L'autonomie en matière économique elle va de pair avec la responsabilité politique. C'est le coeur de la loi programme pour le développement économique et la promotion de l'excellence Outre-Mer que prépare actuellement Michèle Alliot-Marie et Christian Estrosi.
L'avant-projet de loi sera transmis au Conseil économique et social et aux collectivités concernées d'ici le mois de février. Et je dis oui par avance à toutes les demandes que vous ferez de réunions, de concertations, avec les élus et les forces économiques de la Martinique pour améliorer ce texte et pour le rendre conforme aux aspirations que vous avez vous-mêmes dégagées puisque, au fond, c'est à vous d'écrire, de dessiner l'avenir de votre territoire et le modèle économique que vous voulez mettre en oeuvre et au Gouvernement d'apporter les outils qui vous donneront l'autonomie dont vous avez besoin s'agissant de l'économie. Vous allez donc pouvoir poursuivre tout au long du mois de janvier et tout au long du mois de février la concertation qui a déjà été engagée avec Christian Estrosi. L'idéal serait que nous puissions adopter ce texte au Conseil des ministres en mars ou en avril pour qu'il soit voté par le Parlement avant l'été. Cette loi correspondra malgré le contexte financier tendu que j'ai évoqué il y a quelques instants, c'est un engagement que je prends devant vous solennellement, à un effort financier supplémentaire de l'Etat pour l'Outre-Mer. Elle gardera le socle de la loi programme de 2003 qu'il s'agisse de la défiscalisation ou des exonérations de charges. Elle orientera les aides publiques vers les leviers d'un développement économique durable tout en supprimant les situations de rente.
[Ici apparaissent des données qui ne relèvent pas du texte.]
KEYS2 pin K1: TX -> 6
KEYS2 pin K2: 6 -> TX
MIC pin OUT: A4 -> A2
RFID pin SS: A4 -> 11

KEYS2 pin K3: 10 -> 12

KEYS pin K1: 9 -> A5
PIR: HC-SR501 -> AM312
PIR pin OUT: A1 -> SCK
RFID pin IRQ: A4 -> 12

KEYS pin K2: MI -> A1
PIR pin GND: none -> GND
Enfin, les marges de manoeuvre dégagées seront intégralement destinées à combler le déficit en logements sociaux ou le retard dans les équipements publics de base. Cette promotion de l'excellence Outre-Mer se traduira notamment par la création de zones franches globales d'activité, les zones franches globales seront un levier puissant pour impulser des dynamiques dans des secteurs prioritaires que les élus et les acteurs économiques ont identifiés pour la Martinique : le tourisme, les énergies renouvelables et l'environnement. Mais naturellement l'outil fiscal, je veux vous le dire, ne sera pas suffisant à lui seul, il faut aussi des outils d'accompagnement et tous les partenaires sont bien évidemment concernés. De ce point de vue, l'Etat ne peut être qu'attentif aux documents de prospective que le Conseil régional et le Conseil général ont adopté et à la synthèse commune que vous venez de me remettre. Le schéma régional martiniquais de développement économique tout comme l'Agenda 21 du département tracent des perspectives et définissent des priorités cohérentes avec les axes du contrat de projet Etat/région et du programme opérationnel européen. Je prends l'exemple de la mise en place des pôles de compétitivité sur les thématiques de l'environnement et de la prévention des risques.
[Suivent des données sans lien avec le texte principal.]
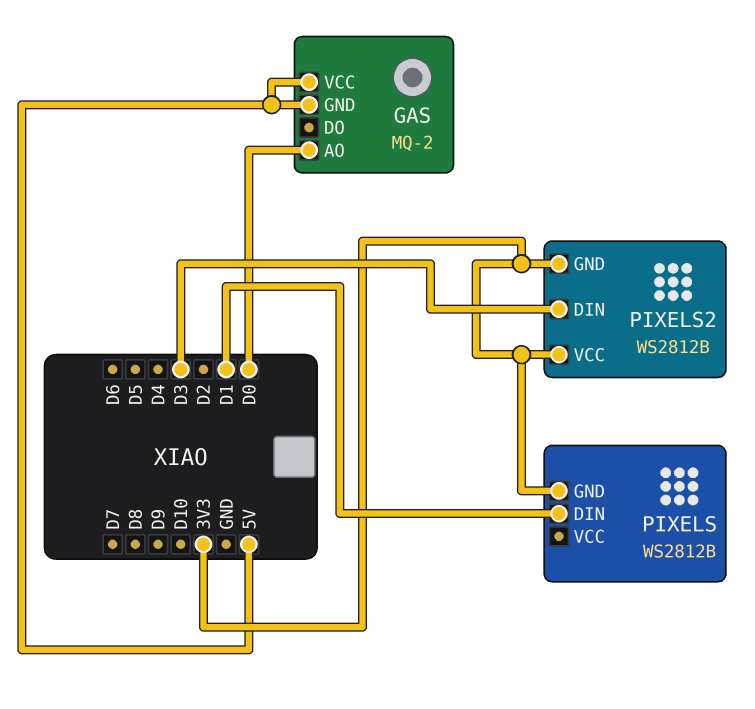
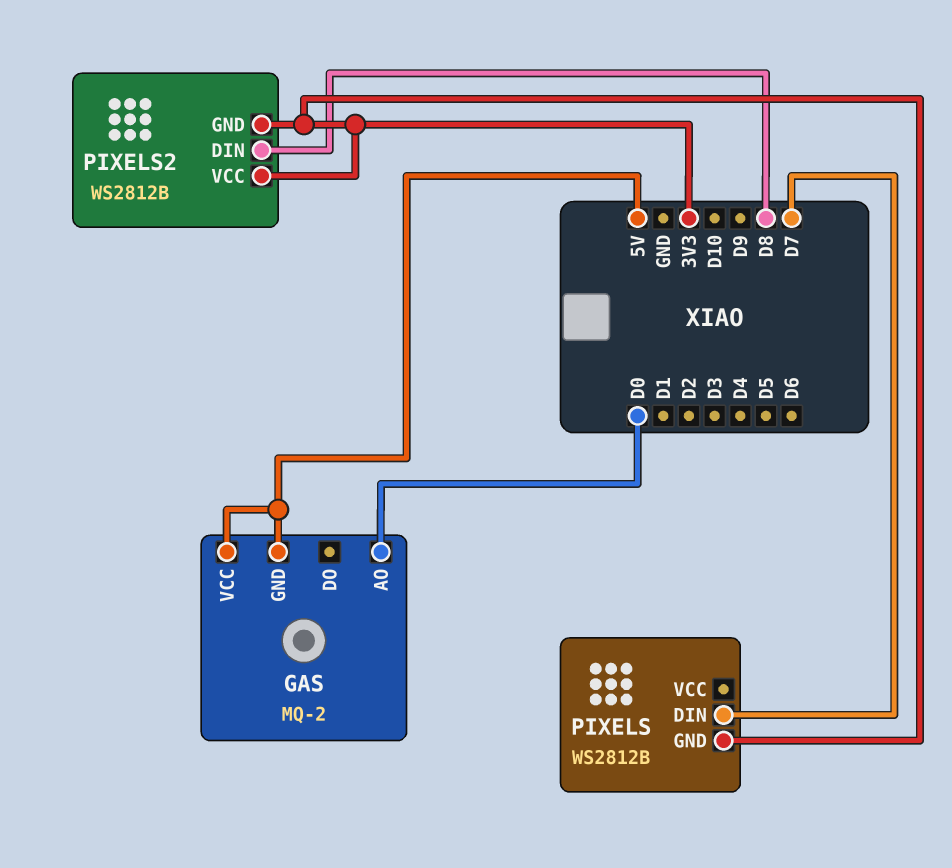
PIXELS pin DIN: D1 -> D7
PIXELS2 pin DIN: D3 -> D8

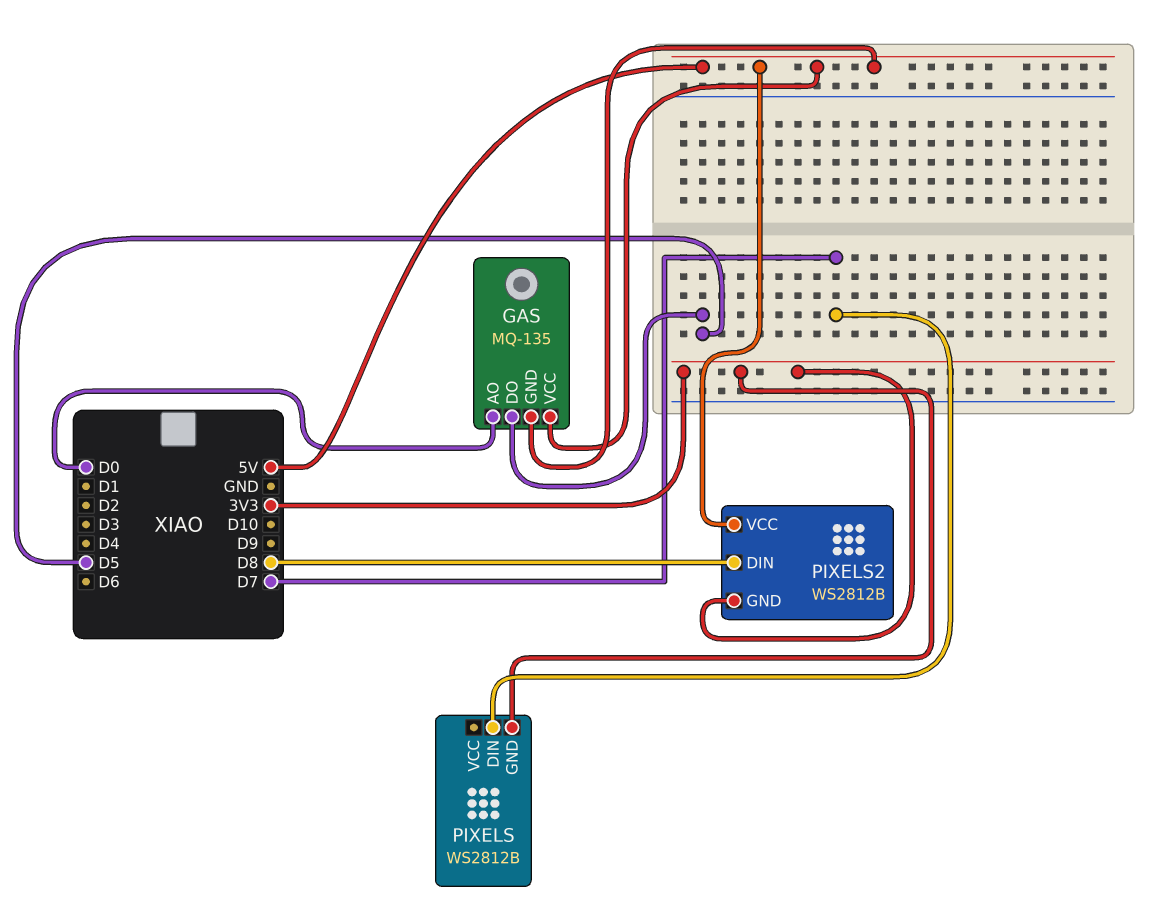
GAS: MQ-2 -> MQ-135
GAS pin DO: none -> D5
PIXELS2 pin VCC: 3V3 -> 5V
L'innovation et la recherche sont aujourd'hui les piliers sur lesquels se construit l'avenir des économies ultramarines. De même, la volonté d'ouvrir l'économie martiniquaise sur son environnement régional est une priorité largement partagée. La signature de l'accord de partenariat économique avec les pays du Cariforum le 18 décembre dernier ouvre de ce point de vue de réelles perspectives. Cet accord prévoit la libéralisation progressive du marché du Cariforum, il s'agit surtout du seul accord qui couvre le secteur des services pour lesquels la Martinique a justement des atouts et pourra les faire valoir. Il nous faut maintenant analyser en détail cet accord et saisir ensemble pleinement les opportunités qu'il ouvre. Mesdames et messieurs, aujourd'hui, l'excellence environnementale est également une priorité pour la Martinique. Le grenelle de l'environnement a débouché sur un programme spécifique consacré à l'Outre-Mer. C'est un enjeu de société mais c'est aussi un enjeu financier pour l'Etat comme pour les collectivités pour lesquelles il faudra regagner les marges de manoeuvre budgétaires nécessaires. L'enjeu c'est aussi de diffuser des nouvelles pratiques dans tous les secteurs, c'est prendre à bras le corps le dossier des pesticides, et bien sûr celui du chlordécone dont je souhaite vous parler un instant. La question de la pollution des sols par les pesticides n'est pas une question nouvelle, et je veux vous dire que c'est pas une question spécifique aux Antilles. A l'issue du Grenelle de l'environnement, le Gouvernement a donc décidé de mettre en place un plan très ambitieux de réduction de l'usage des pesticides, c'est un des défis que Michel Barnier doit relever puisqu'il s'agit en quelques années de réduire de moitié les intrants dans ce domaine. Mais c'est vrai, la question du chlordécone suscite des inquiétudes plus spécifiques aux Antilles qui justifie que le Gouvernement lui accorde la plus grande attention.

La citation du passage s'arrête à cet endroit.